「朱貴!! 心配していたんだぞ!!?」


廊下で七瀬の声が聞こえて、朱貴と共に居間に入ってきた。


ゆるやかなウェーブかかった煉瓦色の髪。

濃灰(ダークグレイ)色の瞳。


確かにそれは、秀麗な顔立ちをした麓村朱貴で。


七瀬は笑顔で、両手一杯のでかい皿に、握り飯を山に積んで入ってきた。


「朱貴!!! よかった、帰って来れたんだな!!!」


「はい、翠くん。

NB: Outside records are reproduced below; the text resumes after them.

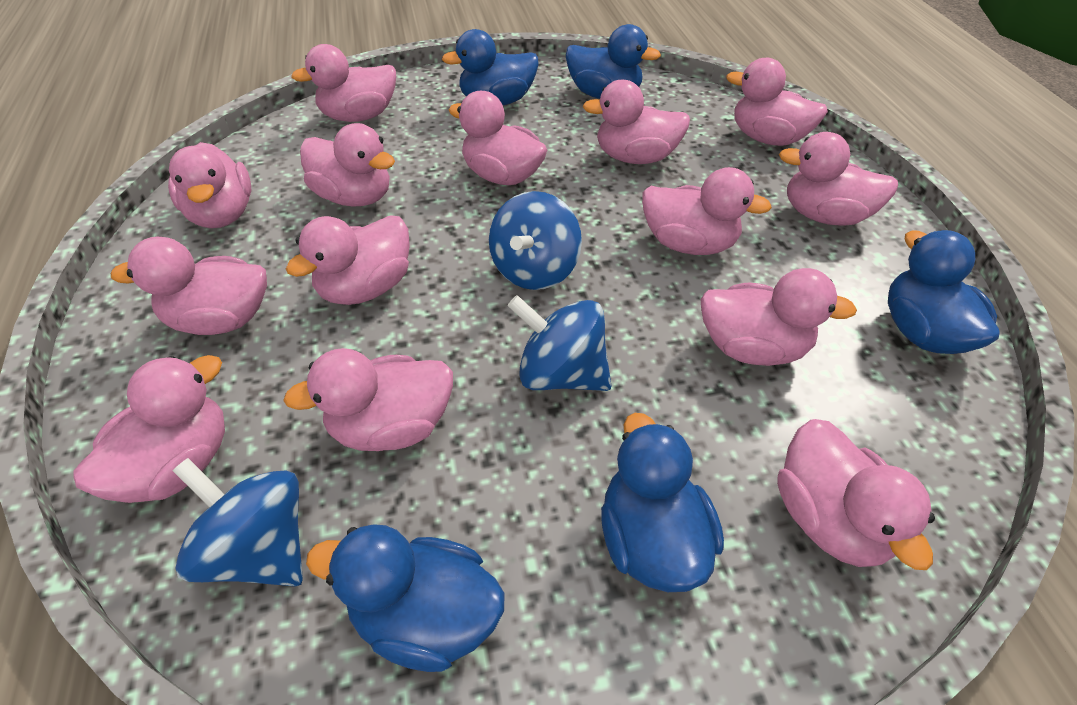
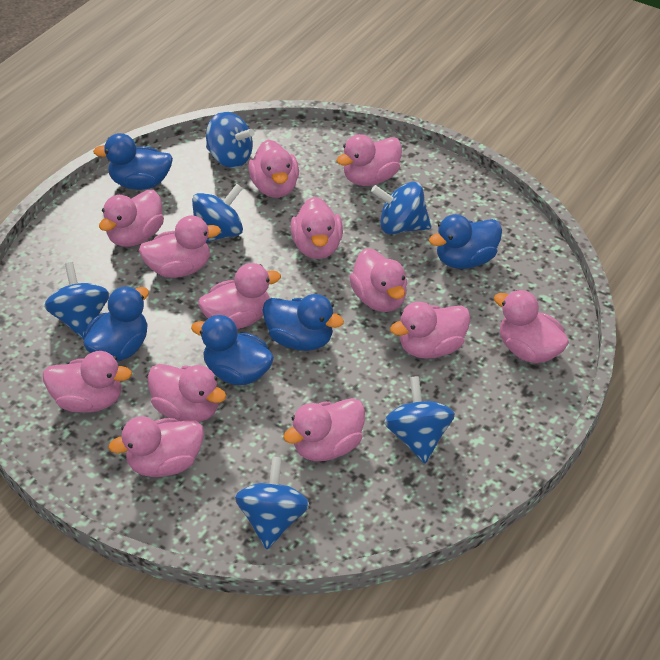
blue spinning top: 3 -> 6
pink duck: 14 -> 13

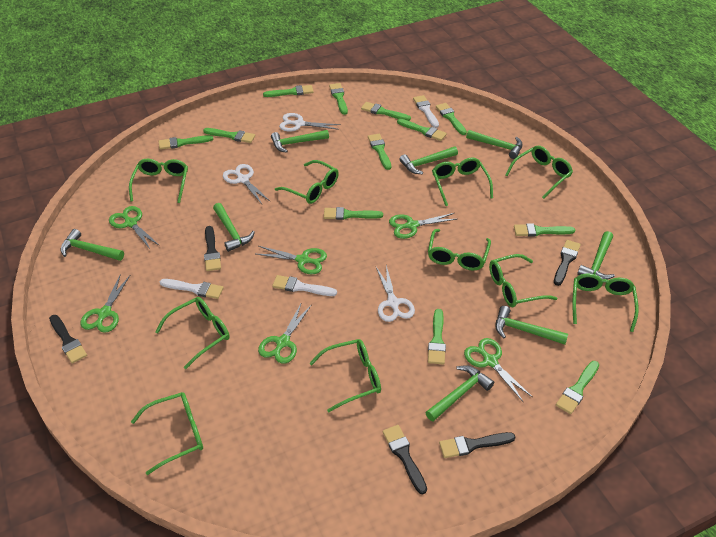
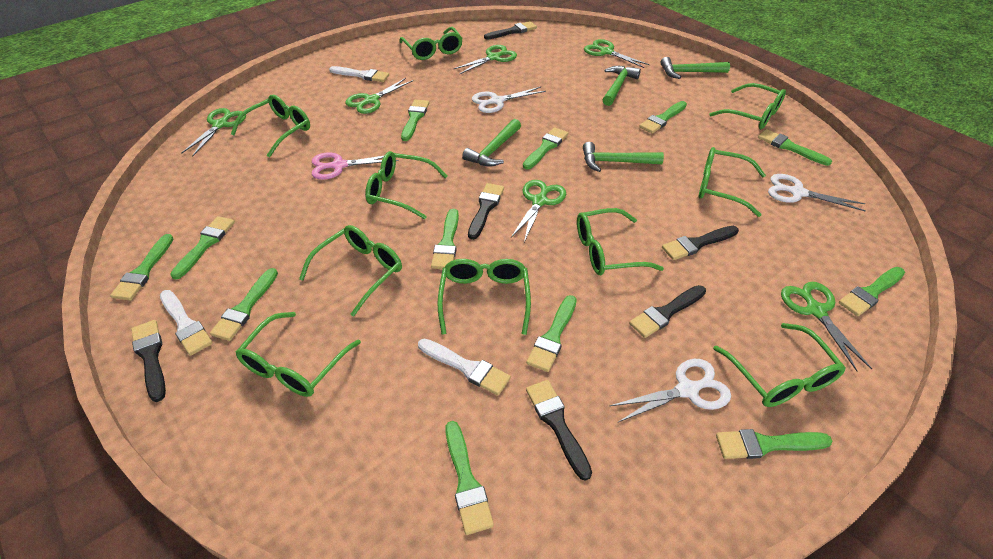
black brush: 5 -> 6
green hammer: 8 -> 4
pink scissors: 0 -> 1

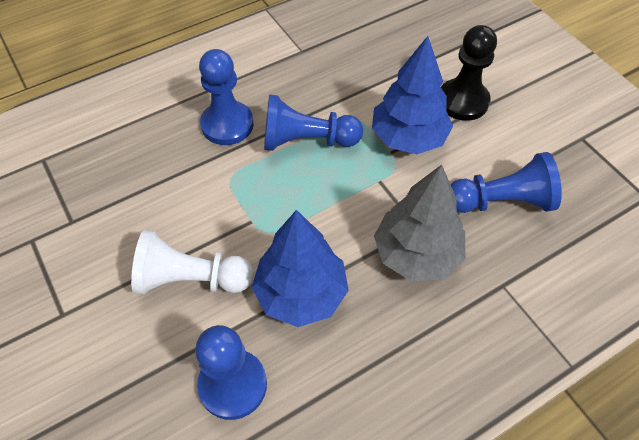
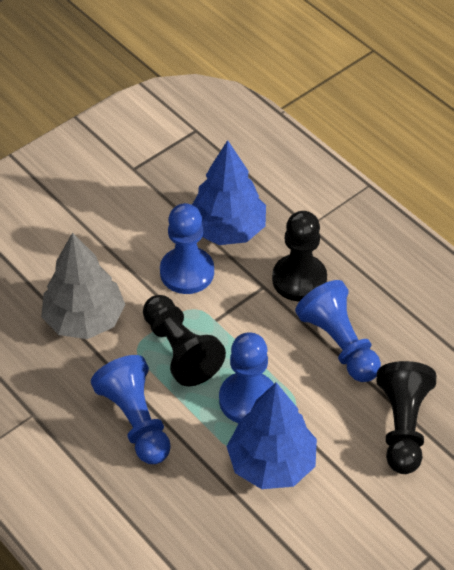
black pawn: 1 -> 3
white pawn: 1 -> 0

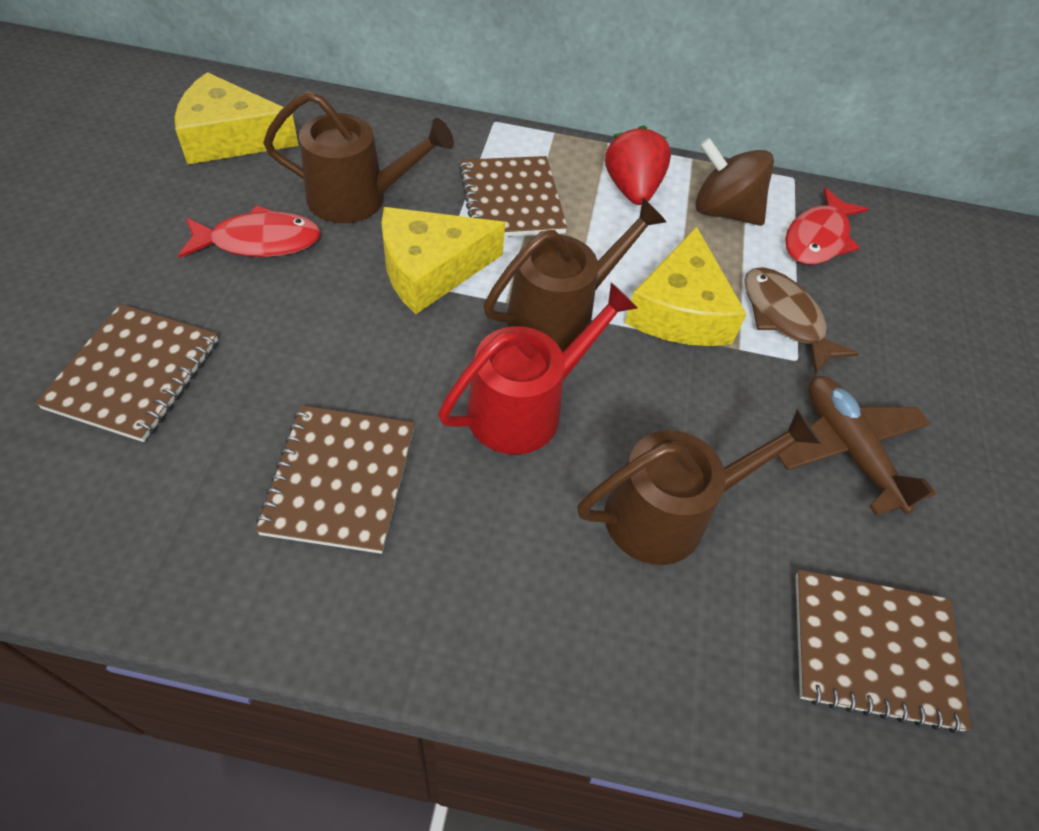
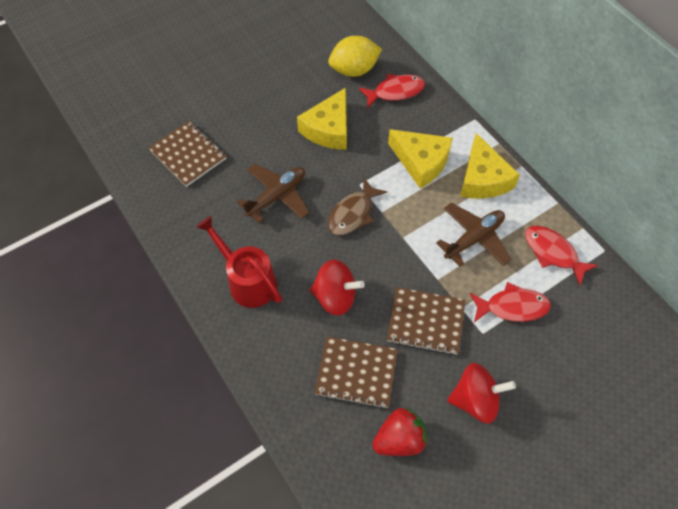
brown notebook: 4 -> 3
brown plane: 1 -> 2
brown spinning top: 1 -> 0
brown watering can: 3 -> 0
red fish: 2 -> 3
red spinning top: 0 -> 2
yellow lemon: 0 -> 1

僕は大丈夫です」


朱貴に抱きつく小猿を、笑顔で抱き留める朱貴。


それはきっと…この家での和やかな日常の風景なのだろうけれど。


俺達は…顔を見合わせた。



…何だろう。


俺も桜も、警戒を解くことが出来ねえんだ。


朱貴の…翳りすぎた無表情に思える顔に…油断出来ねえ。


「ああ、紫茉。おにぎりは台所に持ち帰りなさい」


七瀬は眉を顰めた。


「これは、芹霞達に食べて貰う為に、心を込めて作ったものだ」


「判っています。だから、持ち帰りなさい。

折角作った食べ物が、散り散りとなってしまう前に」



「――…え?」



その瞬間。



朱貴が、俺と桜を擦抜けて櫂の腕を掴み、鳩尾に拳を入れたんだ。